Cet article fut publié dans le SVB2017
Par Charlène Blais
Présidente du conseil d’administration
Ce n’est un secret pour personne : la science évolue extrêmement rapidement. Depuis la découverte du gène responsable de la fibrose kystique en 1989, nous avons connu de prodigieuses avancées médicales et plusieurs médicaments ont été mis sur le marché pour aider les personnes vivant avec la fibrose kystique.
Notons tout particulièrement l’apparition de médicaments aidant à la liquéfaction des sécrétions pulmonaires, comme le Pulmozyme™. Bien qu’approuvé par Santé Canada au milieu des années 1990, son coût élevé crée à l’époque un tollé, et le régime d’assurance médicaments du Québec refuse de le rembourser. Il aura fallu l’intervention de notre organisme, aidé de partenaires, pour que le gouvernement revoie finalement sa décision. Grâce à notre intervention, les personnes FK du Québec peuvent désormais bénéficier de ce traitement. Il y a une dizaine d’années, le salin hypertonique est venu s’ajouter à cette gamme de médicaments mucolytiques.
Ces dernières années, nous avons vu l’apparition d’antibiotiques de plus en plus efficaces pour nous aider à combattre les infections qui nous sont toujours dommageables. Cette nouvelle génération d’antibiotiques comprend entre autres l’aztréonam (mieux connu sous le nom de Cayston™), qui agit directement contre le Pseudomonas.
Les suites de la découverte du gène défectueux se sont fait attendre jusqu’à tout récemment. Des thérapies visant directement la génétique sont désormais envisageables. La compagnie pharmaceutique Vertex a d’abord mis au jour le Kalydeco™, premier traitement qui corrige le défaut génétique de la fibrose kystique chez les personnes ayant une mutation très spécifique (environ 2% des FK du Québec). Par la suite, l’Orkambi™, qui lui vise près de 50% des FK Québécois, fut approuvé par Santé Canada en janvier 2016.
Malgré cette approbation, l’Orkambi™ n’est malheureusement pas automatiquement remboursé par notre régime public d’assurance aux nombreuses personnes qui pourraient en bénéficier. En effet, l’organisme qui recommande à la RAMQ les médicaments qui seront couverts, l’Institut national d’excellence en santé et services sociaux (INESSS), a statué en octobre dernier que les résultats préliminaires n’étaient pas assez concluants pour que le gouvernement du Québec rembourse ce traitement. Certains FK ont cependant la chance d’être couverts par une assurance privée qui en accepte le remboursement. Il s’agit toutefois d’une minorité de cas, les conditions de couverture n’étant pas les mêmes pour toutes les assurances[1].

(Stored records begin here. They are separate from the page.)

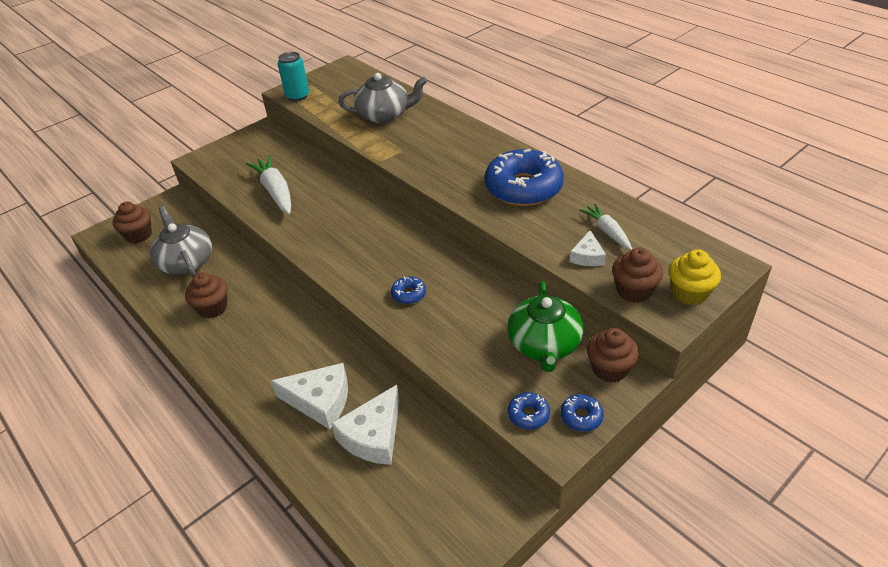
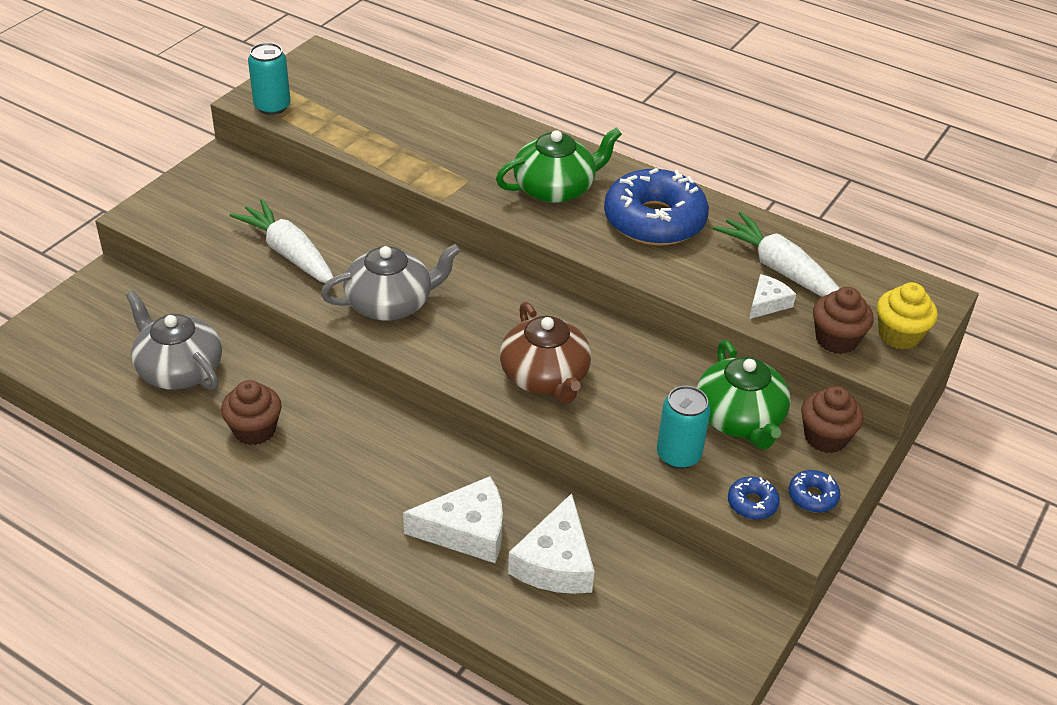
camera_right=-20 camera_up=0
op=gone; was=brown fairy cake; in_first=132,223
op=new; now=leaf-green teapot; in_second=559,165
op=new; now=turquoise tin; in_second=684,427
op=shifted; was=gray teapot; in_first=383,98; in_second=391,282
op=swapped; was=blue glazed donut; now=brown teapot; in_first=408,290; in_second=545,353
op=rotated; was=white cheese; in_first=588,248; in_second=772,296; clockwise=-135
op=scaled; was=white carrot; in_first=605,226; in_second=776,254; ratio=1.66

Si nous comparons la couverture d’assurance ou même le système hospitalier du Québec avec celui des États-Unis, par exemple, nous pouvons nous considérer chanceux. Chez nos voisins du sud, la médiane de survie des gens vivant avec la FK est de 39 ans, contre 53 ans ici : la différence est énorme. Cet écart s’explique facilement lorsque l’on compare les deux types d’accessibilité aux soins. Là-bas, les couvertures médicales sont inégales et certaines personnes, une fois majeures, ne disposent d’aucune couverture (incluant les médicaments). Certains FK doivent parfois diminuer leurs doses de médicaments afin de pouvoir allonger leur prescription mensuelle, particulièrement dans le cas des enzymes et de l’insuline. Plus grave, dans plusieurs états, il n’est pas rare que des gens doivent cesser une médication ou ne puissent pas compléter une hospitalisation.
Nous avons donc la chance inouïe de bénéficier d’un système de protection important, d’être nés dans un pays qui met au cœur de ses priorités les aspects sociaux et la santé de sa population. Mais cette chance ne doit pas nous empêcher de décrier certaines des situations malheureuses que nous rencontrons : à quand l’égalité de tous les citoyens devant l’accès aux meilleurs traitements, indépendamment de leur couverture médicale, qu’elle soit privée ou publique? Si un médecin juge que son patient pourrait bénéficier d’un médicament qui a été approuvé, pourquoi ne serait-il pas couvert par le régime public d’assurance?
Ces questions d’importance demeurent au cœur de l’engagement de notre organisme envers vous.
[1] Selon nos données, entre 25 et 30% de nos membres ont une assurance privée.